A medida foi publicada no final de julho, em portaria assinada em conjunto pelos ministros do Trabalho, Luiz Marinho, e dos Direitos Humanos, então Silvio Almeida.

Integrantes da Conatrae (Comissão Nacional para a Erradicação do Trabalho Escravo), grupo de consulta ao tema vinculado ao Ministério dos Direitos Humanos, disseram à reportagem que a nova norma pode representar um retrocesso à causa.

Criada em 2003, a lista suja do trabalho escravo é vista como uma ferramenta de controle social e conta hoje com 640 empregadores, que têm seus nomes divulgados publicamente em plataformas do governo.

Ela costuma trazer danos à imagem de empregadores listados. Grandes marcas, como indústrias e exportadoras, evitam fazer negócios com os nomeados.

O documento é atualizado semestralmente pelo governo e os nomes só são incluídos após análise do direito de defesa em duas instâncias. Eles permanecem listados por dois anos.

Com a nova medida, as empresas poderão sair do documento antes desse prazo, caso firmem um TAC (Termo de Ajustamento de Conduta).

Para isso, devem ser comprometer a reparar os danos e indenizar as vítimas em ao menos 20 salários mínimos.

Também terão que repassar 2% de seu faturamento bruto para programas de assistência a trabalhadores resgatados, num limite de até R$ 25 milhões.

A medida ainda prevê que o ministro do Trabalho seja ouvido em determinada fase do processo, o que é visto como uma possível ingerência política em um tema que deveria ser técnico.

Não são recentes as tentativas de governos, em meio a reclamações de entidades patronais, para enfraquecer a lista.

Durante a gestão Michel Temer (MDB), em 2017, foi criada uma portaria que previa que o ministro do Trabalho teria que autorizar a divulgação da lista.

Uma das reclamações de entidades patronais era a falta de um ato de infração específico de trabalho análogo ao de escravo. A portaria ficou menos de dez dias em vigor.

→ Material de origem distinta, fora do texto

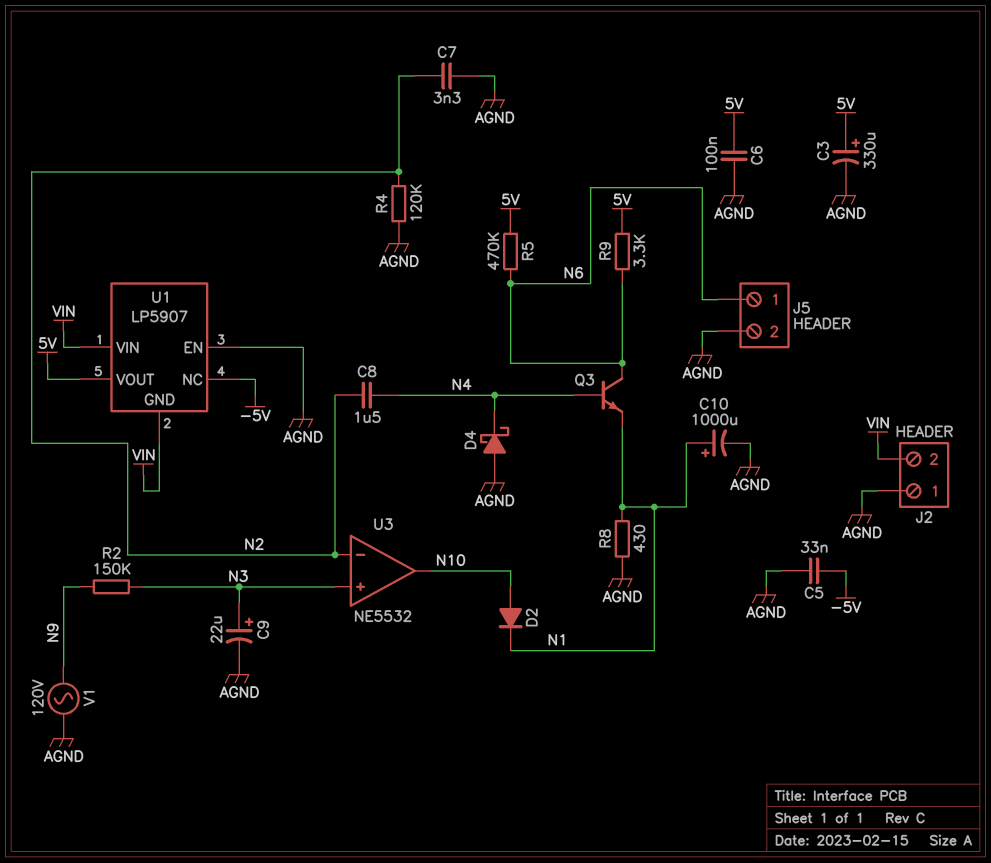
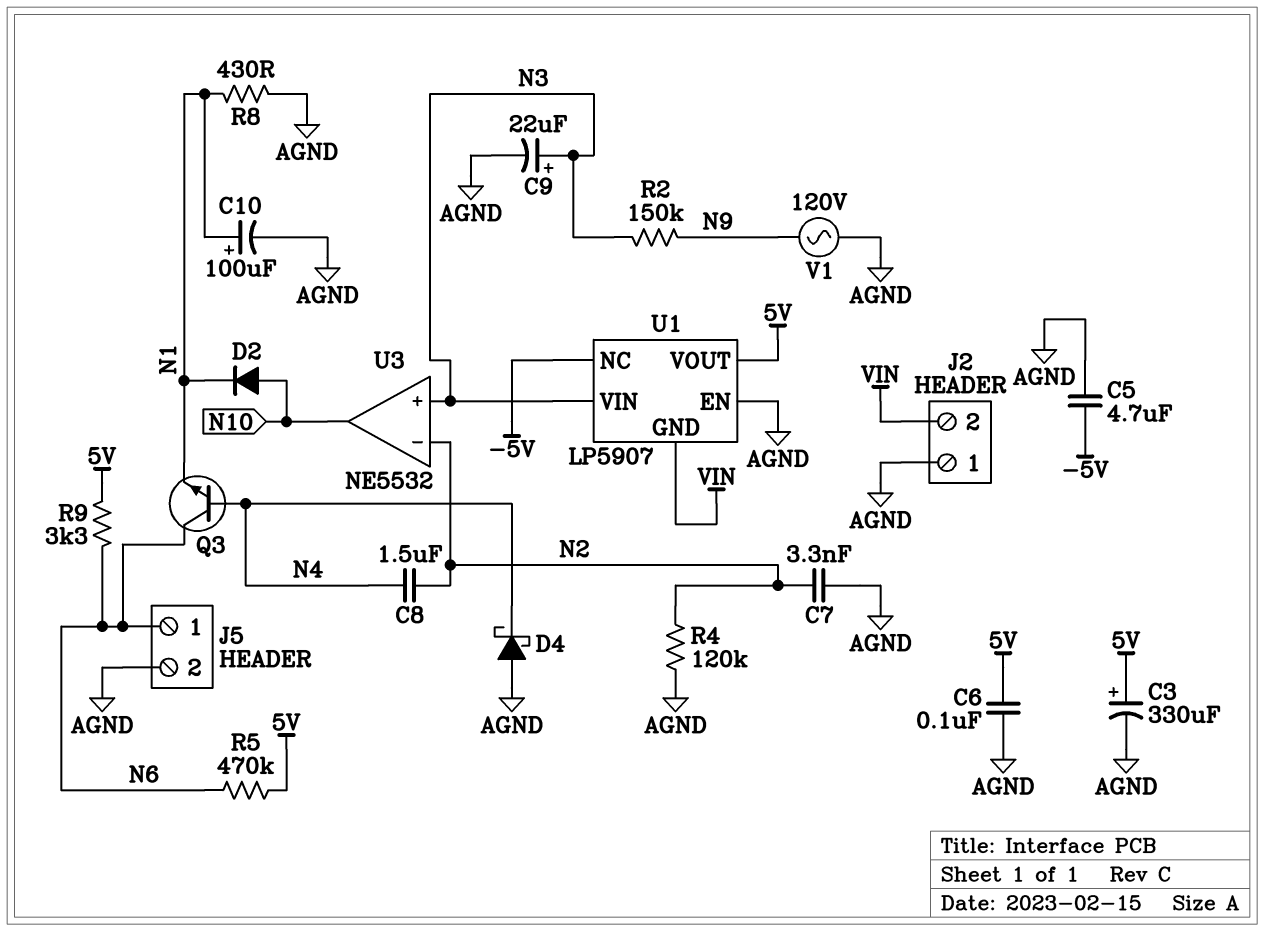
C5: 33nF (-5V, AGND) -> 4.7uF (-5V, AGND)
C10: 1000uF (plus N1, minus AGND) -> 100uF (plus N1, minus AGND)
U1 pin VIN: VIN -> N3

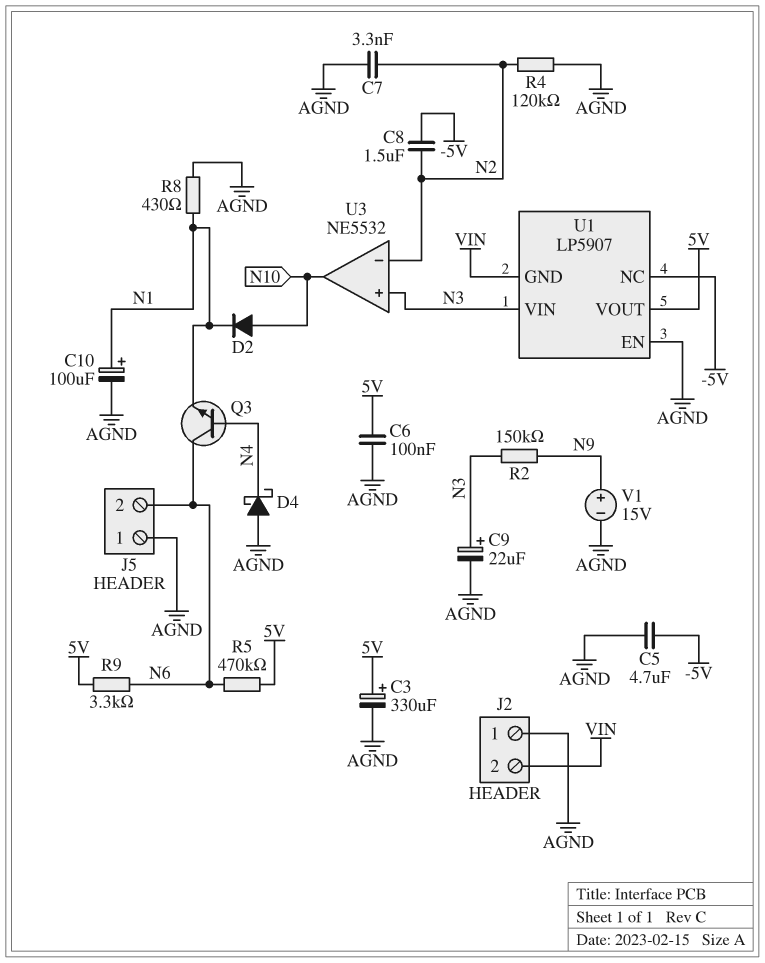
C8: 1.5uF (N2, N4) -> 1.5uF (-5V, N2)
J5 pin 1: N6 -> AGND
J5 pin 2: AGND -> N6
V1: AC 120V (AGND, N9) -> 15V (plus N9, minus AGND)

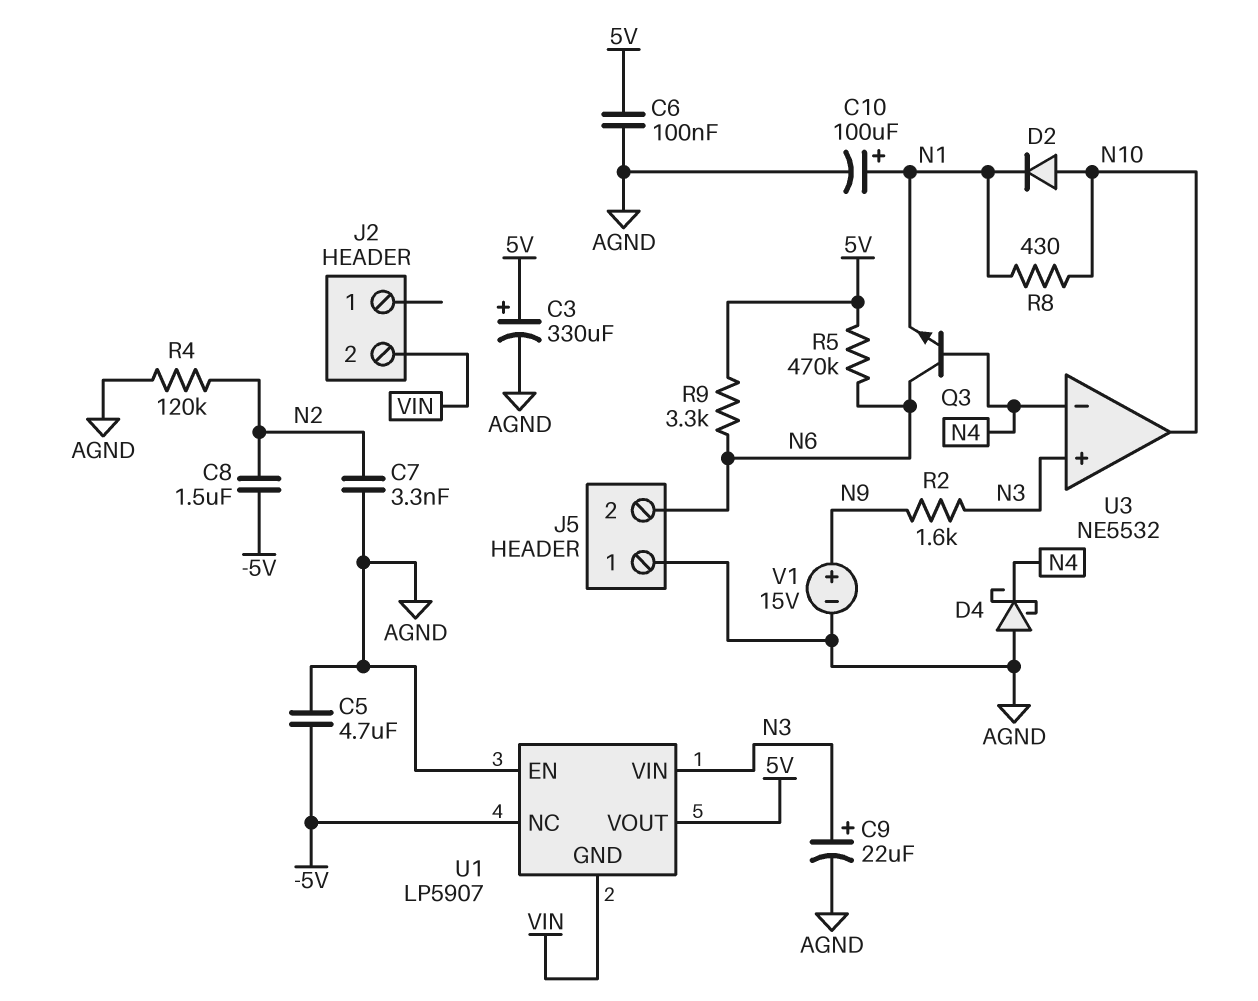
J2 pin 1: AGND -> none
R2: 150k (N3, N9) -> 1.6k (N3, N9)
R8: 430 (AGND, N1) -> 430 (N1, N10)
U3 pin in-: N2 -> N4

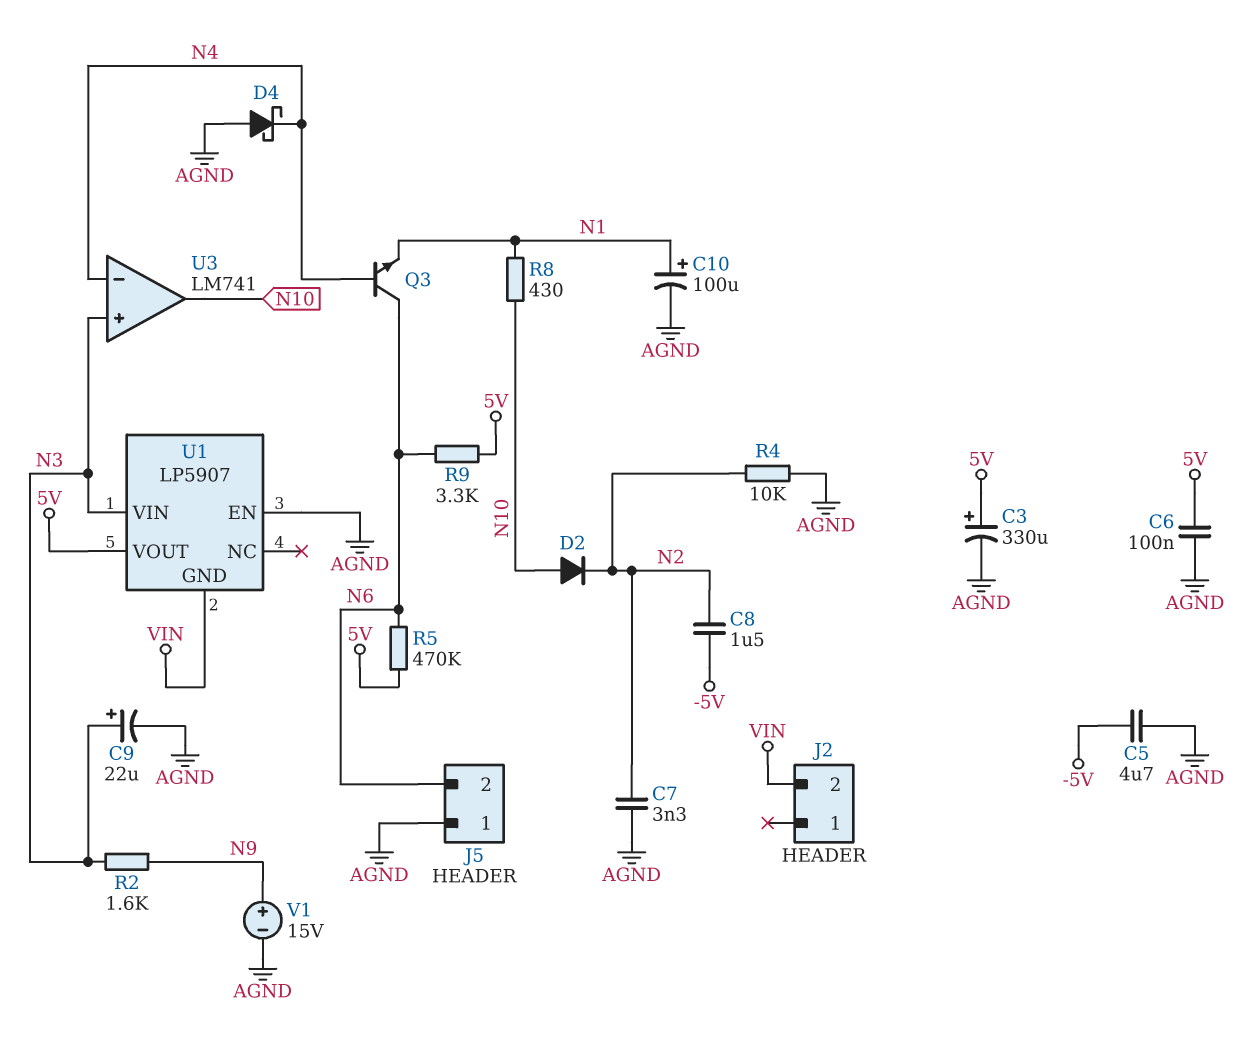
D2: diode (A N10, K N1) -> diode (A N10, K N2)
R4: 120k (AGND, N2) -> 10k (AGND, N2)
U1 pin NC: -5V -> none
U3: NE5532 -> LM741

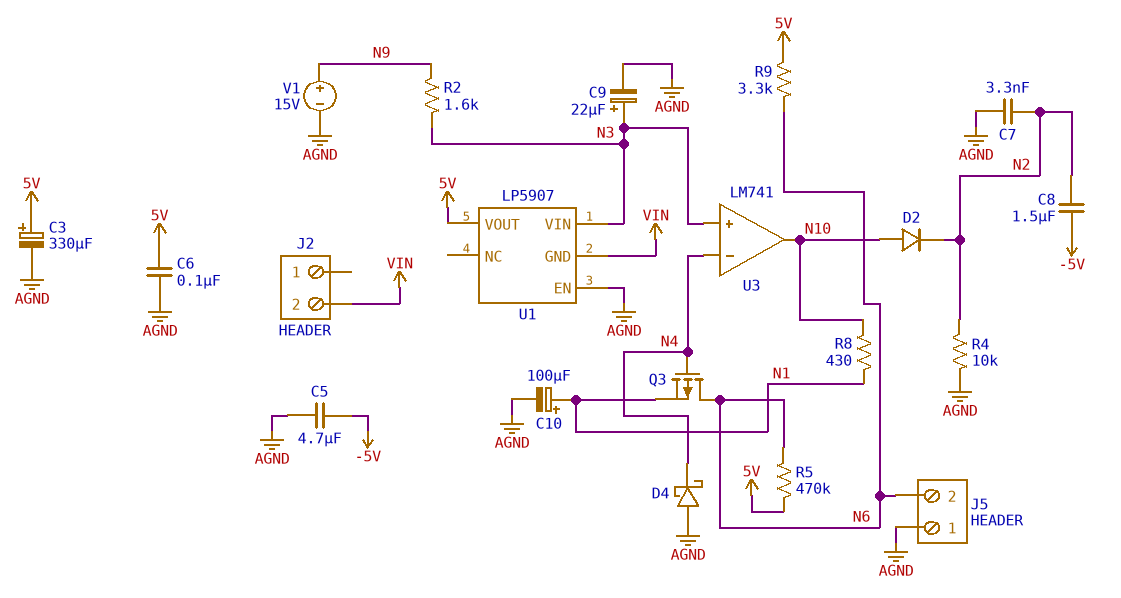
Q3: NPN (B N4, C N6, E N1) -> PMOS (G N4, D N6, S N1)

Em 2018, empresários da Abrainc (Associação Brasileira de Incorporadoras Imobiliárias) entraram com uma ação no STF (Supremo Tribunal Federal) para que o documento fosse declarado inconstitucional.

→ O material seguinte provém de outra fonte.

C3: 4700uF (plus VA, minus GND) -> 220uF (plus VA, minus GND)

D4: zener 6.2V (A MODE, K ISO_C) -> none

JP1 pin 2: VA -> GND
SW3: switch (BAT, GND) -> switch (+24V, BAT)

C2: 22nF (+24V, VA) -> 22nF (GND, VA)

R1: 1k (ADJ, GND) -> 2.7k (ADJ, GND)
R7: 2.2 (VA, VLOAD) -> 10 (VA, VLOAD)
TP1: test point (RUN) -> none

O grupo sustentou na ocasião que o cadastro punia ilegalmente os empregadores flagrados por essa prática ao divulgar os seus nomes.

A corte, no entanto, não aceitou os argumentos. Decidiu que a lista era legal e garantia transparência à sociedade.

A possibilidade de empresas deixaram a lista antecipadamente por meio de um acordo também foi tentada pelo governo Bolsonaro, que chegou a fazer uma minuta de resolução nesse sentido em 2020.

O coordenador nacional de erradicação do trabalho escravo do Ministério Público do Trabalho, Luciano Aragão, afirma que firmar um acordo, a despeito da gravidade do caso, pode fragilizar a responsabilização de empresas, com graves prejuízos aos trabalhadores.

A coordenadora do Grupo de Trabalho de Combate à Escravidão Contemporânea da DPU (Defensoria Pública da União), Izabela Luz, também tem ressalvas.

Ela afirma que a medida permite que pessoas sem atribuição conduzam o processo, como um fiscal do trabalho, sem necessariamente terem formação em Direito.

Segundo a defensora, esse papel deveria ser da Defensoria ou do Ministério Público do Trabalho, órgãos que têm atribuição de defender o interesse do trabalhador, o vulnerável econômico e o direito coletivo.

Questionado sobre o tema, o Ministério do Trabalho respondeu que a portaria é resultado de amplo debate entre os órgãos públicos e entidades da sociedade civil integrantes da Conatrae.

Também afirmou que as empresas que firmarem o acordo ficarão numa lista disponível publicamente, mantendo a garantia de amplo acesso à informação. Além disso, declarou que o cumprimento do TAC será obrigatório e acompanhado pela pasta.